One of the major things I've learned here is that it does not have to be a struggle or daunting. It should be a routine of annoying poses that makes me feel inadequate because of physical limitation. Challenging myself is indeed something I need to continue with, but at this time the challenge is the routinized daily act of getting on the mat and getting some practice in that *always* makes me feel good.

“We are what we repeatedly do. Excellence, therefore, is not an act, but a habit.” - Aristotle 
Repetition is important here. Get up everyday, shower, get on the mat. Studies have shown that it takes 21 days to form a habit. Though I've been practicing everyday (except for last thursday and yesterday |:), it's never at the same time of day. I'm going to do the 7am wake up, shower, get on the mat routine.  I may break up the practice - morning and when I get home from work do 20 minutes of inversions to calm my brain.

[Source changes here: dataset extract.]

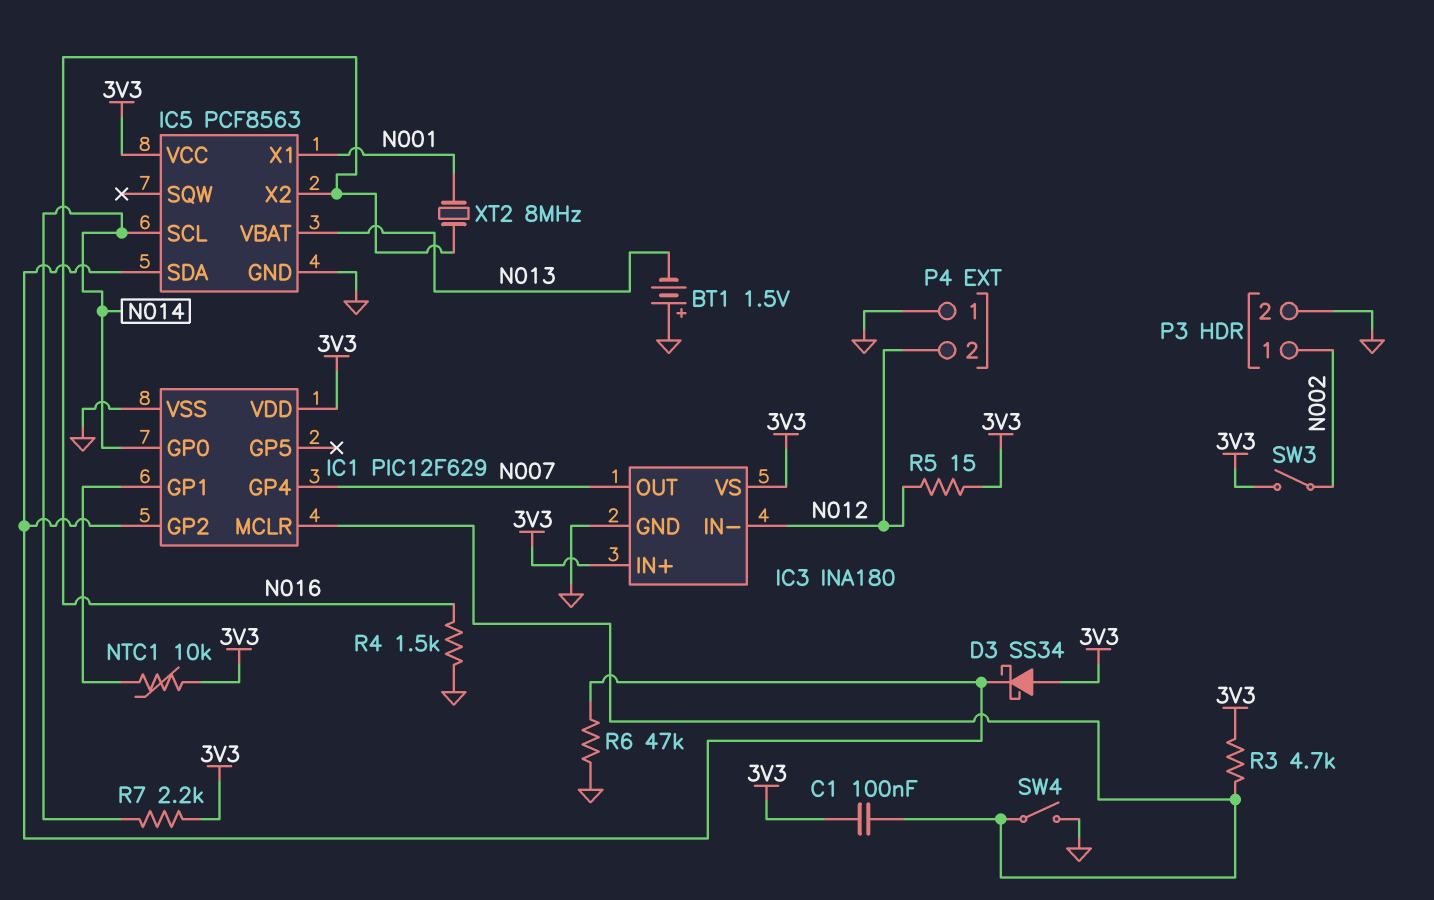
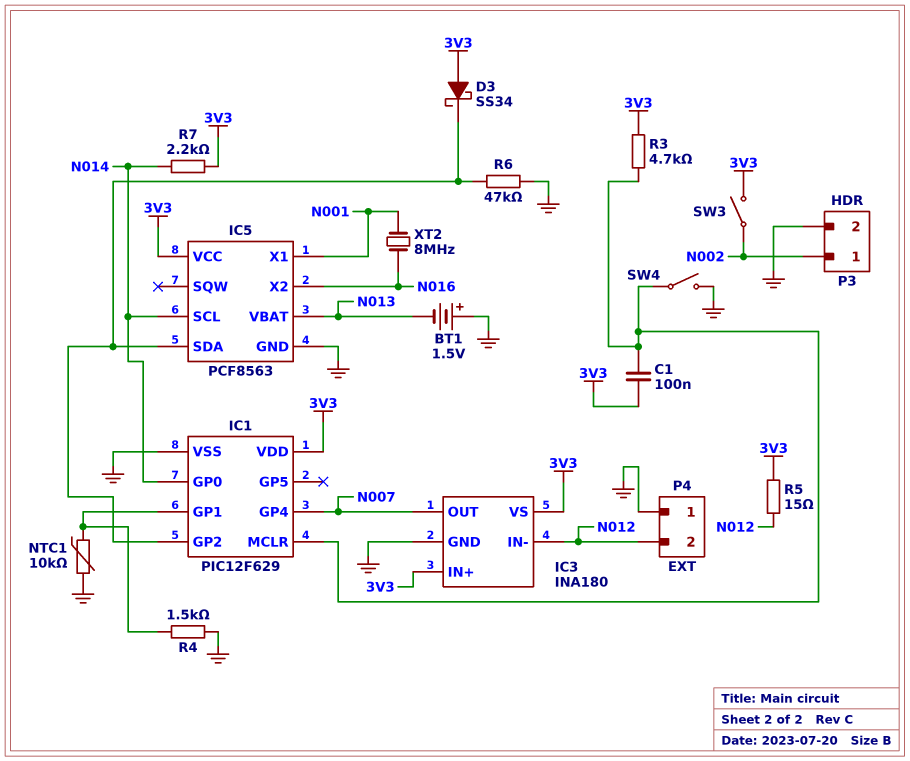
NTC1: 10k (3V3, IC1/GP1) -> 10k (GND, IC1/GP1)
R4: 1.5k (GND, N016) -> 1.5k (GND, IC1/GP1)

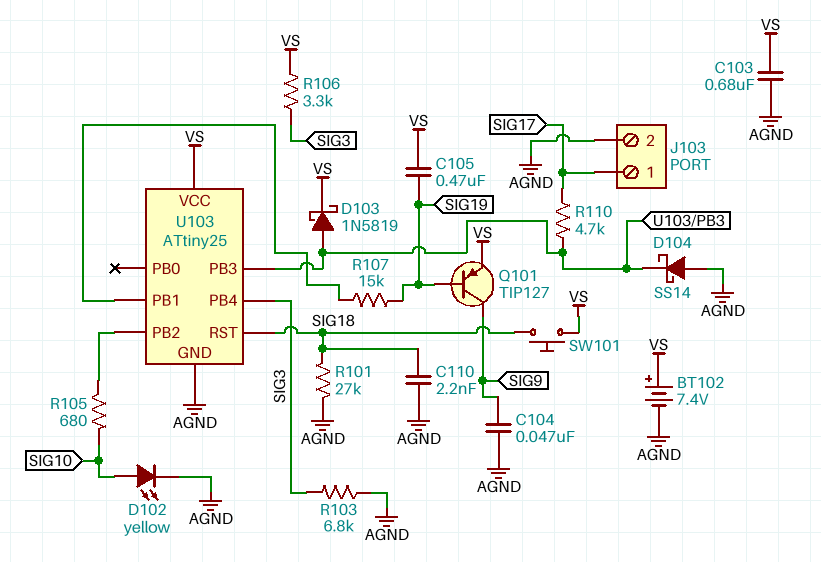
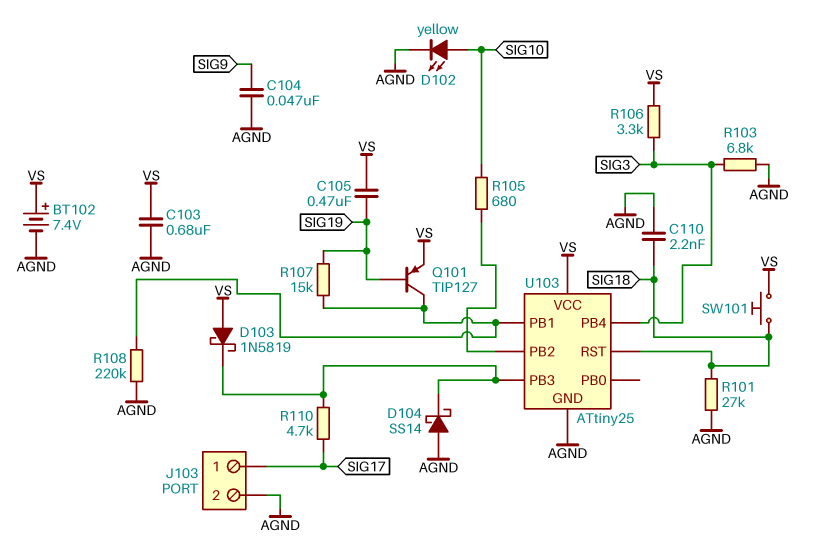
D103: schottky 1N5819 (A U103/PB3, K VS) -> schottky 1N5819 (A VS, K U103/PB3)
Q101: PNP TIP127 (B SIG19, C SIG9, E VS) -> PNP TIP127 (B SIG19, C U103/PB1, E VS)
R108: none -> 220k (AGND, U103/PB1)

I have always thought to myself that if I consistently did anything that I would be great at that whatever. I feel this has proven true in my life. It's the motivation and discipline to practice that is the key to being excellent in the activities that I am practicing.

By the way, I did practice this morning. Also, though it seems like I said the word 'practice' 200 times, it was actually under 10.

Friday, March 4, 2011

Day 15

Handstand. Almost.
Achieving a handstand is one of my big goals. The reason for this is because the thing that is keeping me from actually getting up is fear. "See the fear and do it anyways." This is what Annette tells us in class. I'm intelligent enough to know that I'm not going to die if I should fail.  Good god if I did. It's like my right leg turns into a 200 lb weight. Or maybe it just is 200 lbs and I have Mega Bones®, made from 100% solid <insert-heaviest-material-here>. 
But really. It's my brain and it's a little scared of something that's really not that bad. I'll get over it one day. That will be a big day.

Thursday, March 3, 2011

Day 13

Weather: Rain, wetness

Today's Overall Feeling: weirdness

Got some good things going on this morning. I seem to be gaining great balance in my core. Or at least it feels that way today. I'm able to hold my headstand, unsupported by the wall, for almost 3 minutes (for today). So exhilarating. <-- hear my thrills.  speaking to core strength, I was even able to hold a handstand for almost 1/2 a minute the other day. I did of course receive some assistance kicking up, but I'm secure with me so it's all good. :)

Today I'd like to talk about another pose that I find to be annoying. This one is a real killer but looks like it should not be: Utkatasana.

Annoying pose #2
In this pose you have to sit down as far as possible, be really stable on your feet, while your arms are in annoying pose #1, urdhva hastasana. The deal here is my legs, stomach, calves, butt, back, arms and face start to feel. Feel like they want to burst their way off my body, onto the floor in a bloody pile. This might seem rather dramatic to you, but really it's a good translation of my muscle speak. But I feel this and think. I bet somewhere in this world someone has never sat in a chair and this is what they do to emulate the action of sitting. And here I am having a mind meltdown because I'm to do this for a minute. Jess. Please.

I know as I keep doing these 'annoying' poses I will grow to love them, or at the very least, not mind them.  Also I should probably change my tune and call them 'challenging' poses. but really the feeling I get right before I know I'm going to do it is annoyance, so let's go with that for now ;) I'm new at this! Give me time!